A Budding Morphy Nipped In The Bud

Leonard
     Known for his brilliant attacks and his prowess in blindfold play, James A. Leonard, was born in Ireland on November 6, 1841, but grew up in New York City. He learned to play chess at the age of 16 or 17 and began drawing attention to himself at about the time Morphy was fading away. 
     Leonard’s hangout was the Morphy Chess Rooms in New York, on the south-eastern corner of Broadway and Fourth Street. After defeating a number of the country's best players, Leonard was touted as the “New Morphy.” 
     Almost all of his games were played in New York. In what appears to be the one exception, he did go to Philadelphia to play a match against Philadelphia city champions William Dwight (1831-1888) who was to become a general in the Union Army during the Civil War. 
     Dwight was in the process of moving to Philadelphia for his business and when the Civil War broke he took a commission as a Captain on May 14, 1861, lieutenant colonel less than a month later and then a few days after that, to full colonel on July 1, 1861. 
     As commanding officer of 70th New York Volunteer Infantry Regiment, Dwight led his regiment during the Battle of Williamsburg, where he was seriously wounded on May 5, 1862, along with losing half of his command. Left for dead on the battlefield, Dwight was found by Confederate forces and held as a prisoner of war until his eventual release in a prisoner exchange November 15, 1862. In recognition of his gallantry on the field, Dwight was promoted to brigadier general of volunteers and saw action in several battle until the end of the war. Following the war, Dwight went into the railroad business with his brother in Cincinnati, Ohio. 
     Leonard was leading the match by a score of +6 –3 =2 and with him needing only one more win, the match was left unfinished when Leonard returned to New York complaining that he had been the victim of double dealing by the Philadelphians. 
     When he got to Philadelphia, Leonard was badly treated by the local club and in a day before chess clocks, he bitterly complained of his opponent’s slow play.
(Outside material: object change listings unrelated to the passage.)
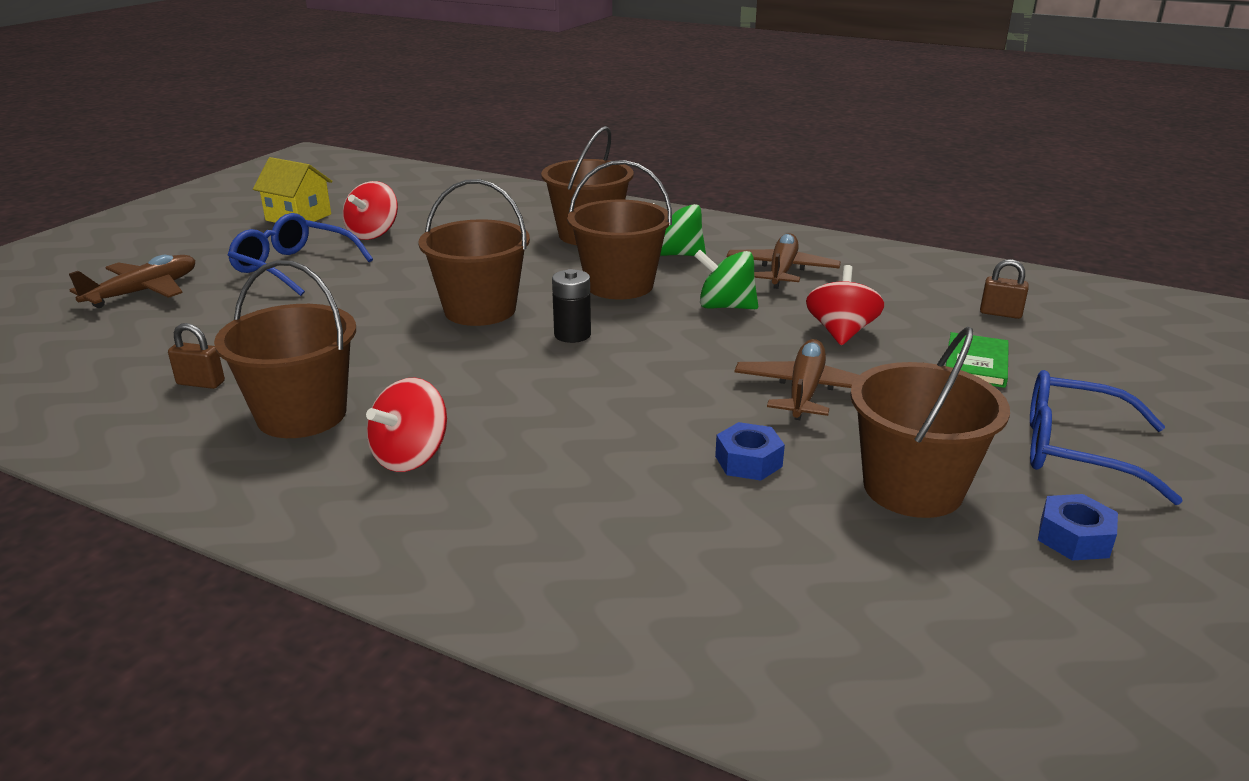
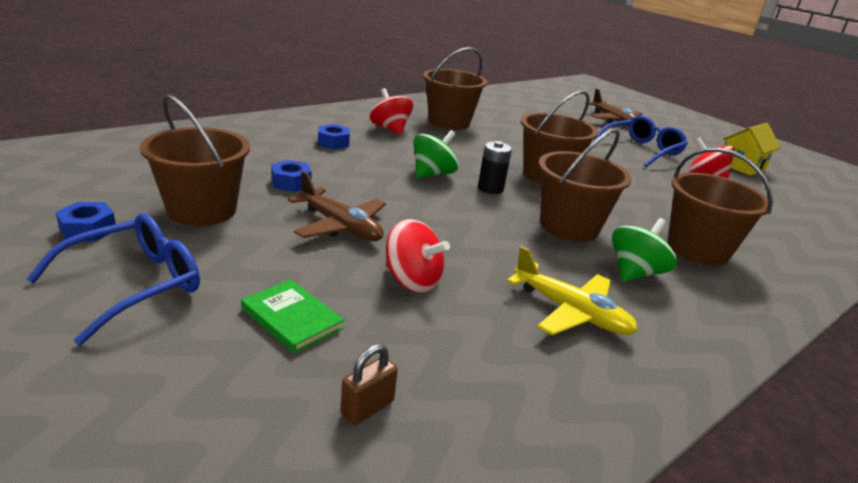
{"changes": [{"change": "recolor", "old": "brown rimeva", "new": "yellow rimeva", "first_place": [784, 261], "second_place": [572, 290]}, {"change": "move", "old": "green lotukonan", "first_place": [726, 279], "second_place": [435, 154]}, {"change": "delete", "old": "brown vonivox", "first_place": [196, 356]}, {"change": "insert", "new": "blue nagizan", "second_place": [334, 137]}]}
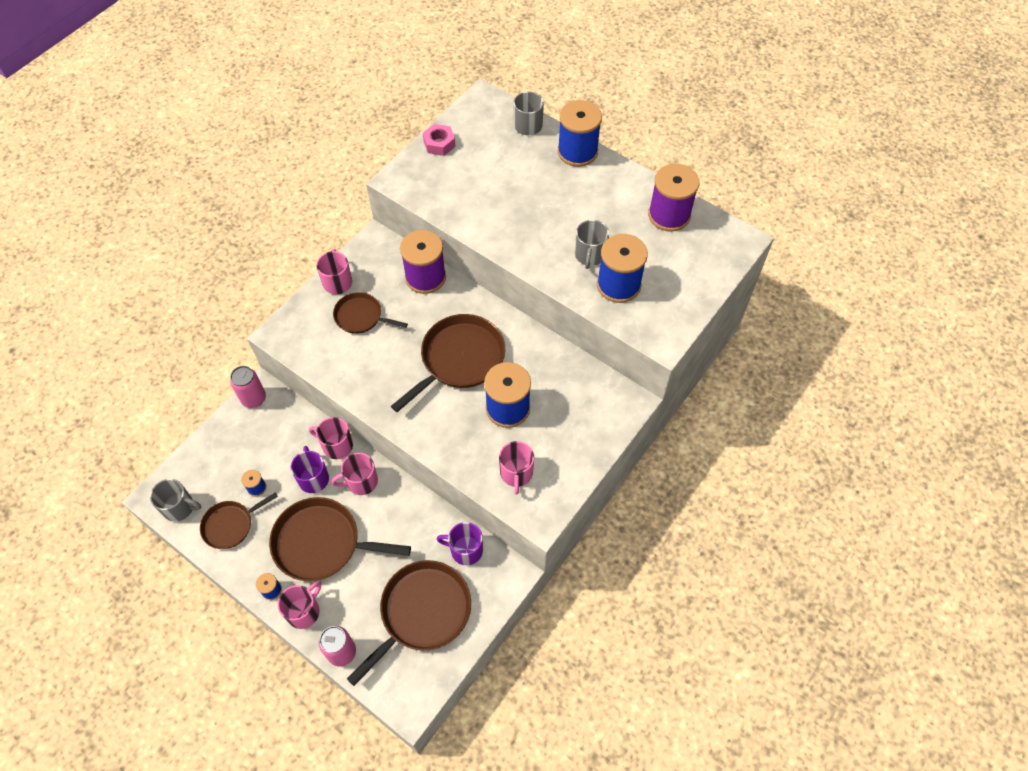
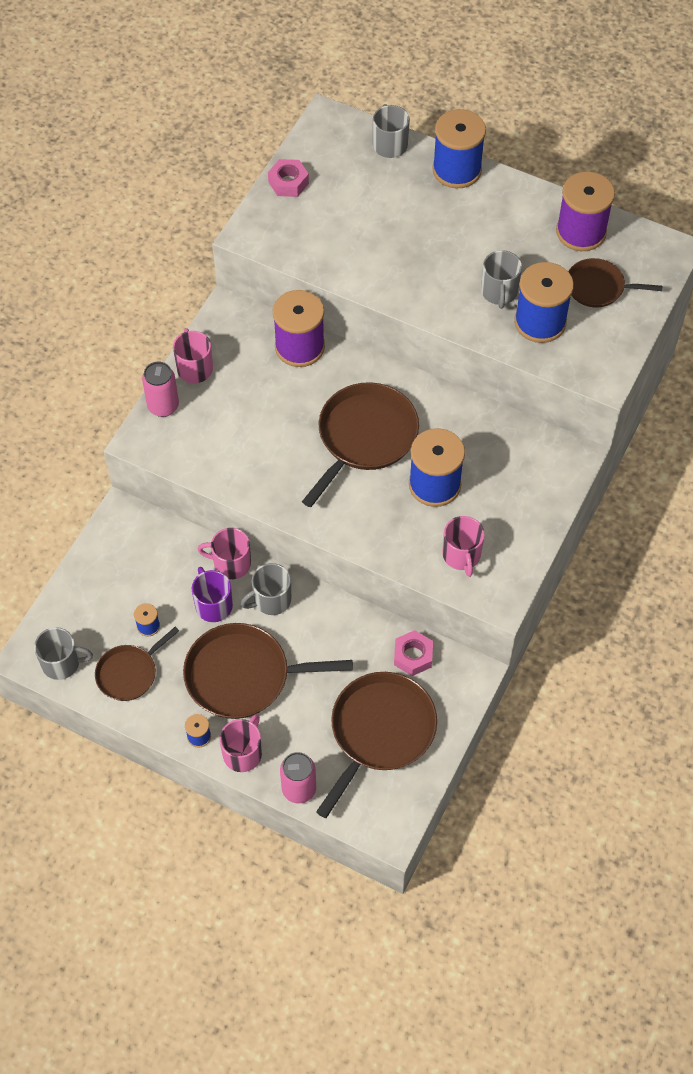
{"changes": [{"change": "move", "old": "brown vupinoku", "first_place": [370, 313], "second_place": [615, 283]}, {"change": "move", "old": "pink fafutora", "first_place": [248, 387], "second_place": [160, 389]}, {"change": "recolor", "old": "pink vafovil", "new": "grey vafovil", "first_place": [354, 474], "second_place": [266, 589]}, {"change": "replace", "old": "purple vafovil", "new": "pink nagizan", "first_place": [460, 543], "second_place": [413, 653]}]}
Leonard wrote, "If any of your readers ever had the misfortune to meet a slow antagonist, he can appreciate the agony a poor sinner must undergo who is compelled to sit motionless for 64 minutes awaiting his adversary’s move. Imagine the slowest player you ever met, and then one ten times as slow, and then you will have a remote idea of Mr. Dwight’s style of play.” At one point Dwight took three hours to make two moves. 
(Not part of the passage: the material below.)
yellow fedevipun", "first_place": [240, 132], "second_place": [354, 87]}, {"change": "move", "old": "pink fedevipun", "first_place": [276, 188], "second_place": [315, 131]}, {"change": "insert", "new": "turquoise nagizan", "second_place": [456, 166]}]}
     At the outbreak of the Civil War, Leonard enlisted in the Union Army in Company F., 88th New York Volunteers, an Irish regiment on February 1, 1862. By May 31, he was fighting in the battle of Fair Oaks in Virginia where he was captured. By late September, 1862 he was dead before reaching his 21st birthday, having succumbed to dysentery while being held prisoner in Annapolis, Maryland. Leonard’s mother had received word of his capture and was on her way to visit him, but he died before she arrived. 
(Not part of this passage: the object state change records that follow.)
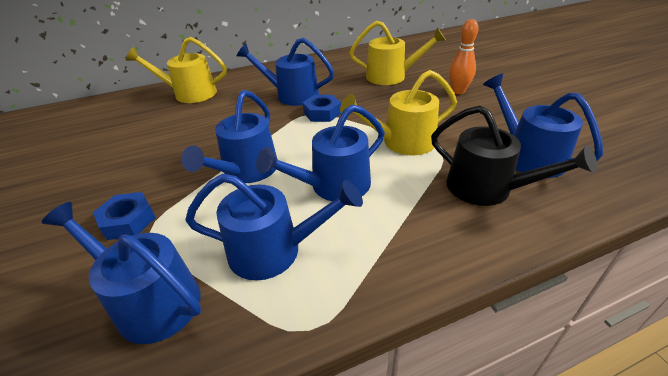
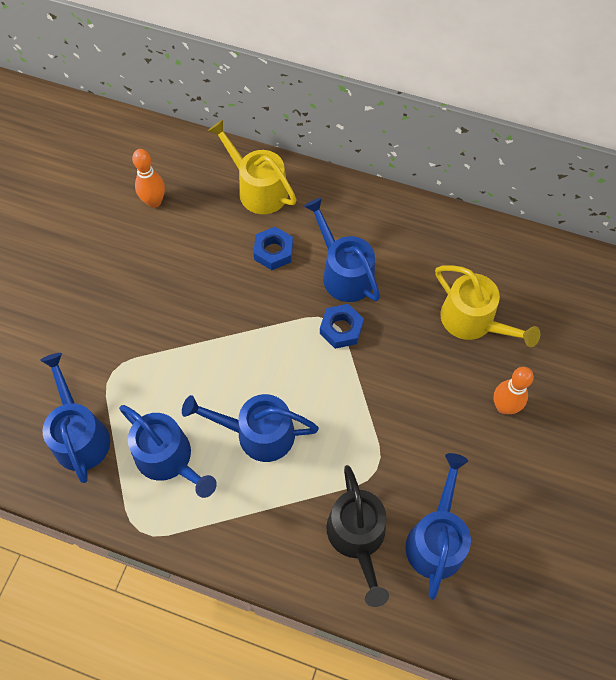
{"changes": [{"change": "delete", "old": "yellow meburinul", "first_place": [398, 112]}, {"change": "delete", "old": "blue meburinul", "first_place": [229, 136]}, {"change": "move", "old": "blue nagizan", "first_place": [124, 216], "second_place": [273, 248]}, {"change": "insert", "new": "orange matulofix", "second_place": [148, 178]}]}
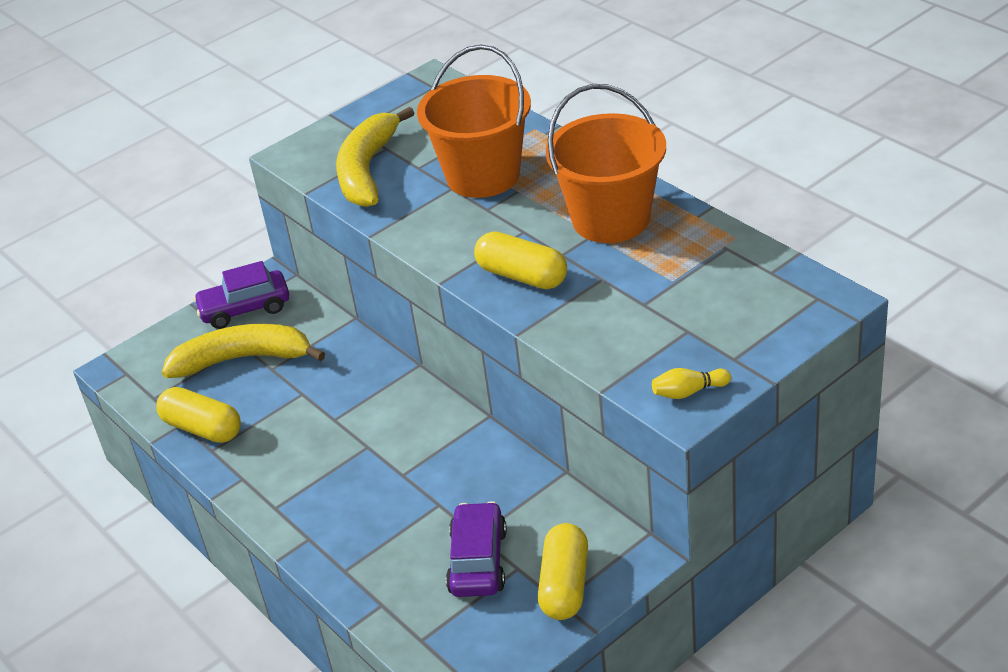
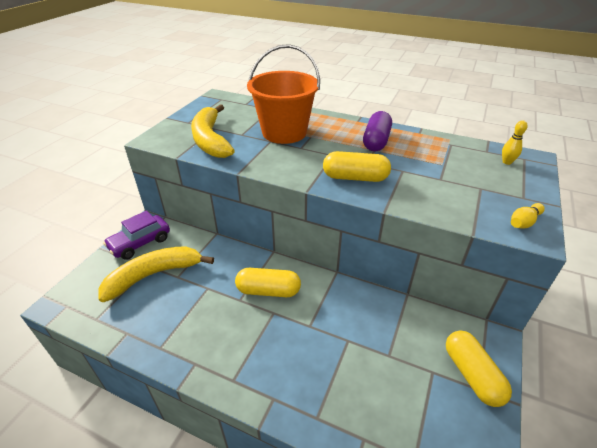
{"changes": [{"change": "replace", "old": "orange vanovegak", "new": "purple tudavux", "first_place": [606, 163], "second_place": [377, 131]}, {"change": "move", "old": "yellow tudavux", "first_place": [198, 415], "second_place": [268, 282]}, {"change": "delete", "old": "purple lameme", "first_place": [476, 549]}, {"change": "insert", "new": "yellow matulofix", "second_place": [514, 142]}]}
Union wounded just before the hospital was overrun by Confederates

     There were a whole host of diseases during the Civil War and the wort was dysentery. It accounted for around 45,000 deaths in the Union army and 50,000 deaths in the Confederate army. It spread rapidly through both armies primarily because of a lack of sanitation practices and contaminated water. 
     Civil War medicine was not advanced enough to connect a lack of hygiene with disease. For example, during a typical surgery cleanliness was an afterthought with surgeons using the same tools continuously on patient after patient. They might wipe them off on their apron, but they were never cleaned or sanitized. Even the importance of placing a latrine downstream and away from the clean water supply was unknown. The foul water would lead to water contamination which lead to the development and spread of the disease.
     Dysentery is an intestinal inflammation that causes severe diarrhea, usually characterized by mucus or blood in the feces. Left untreated, the disease can lead to rapid loss of fluids, dehydration, and eventually death.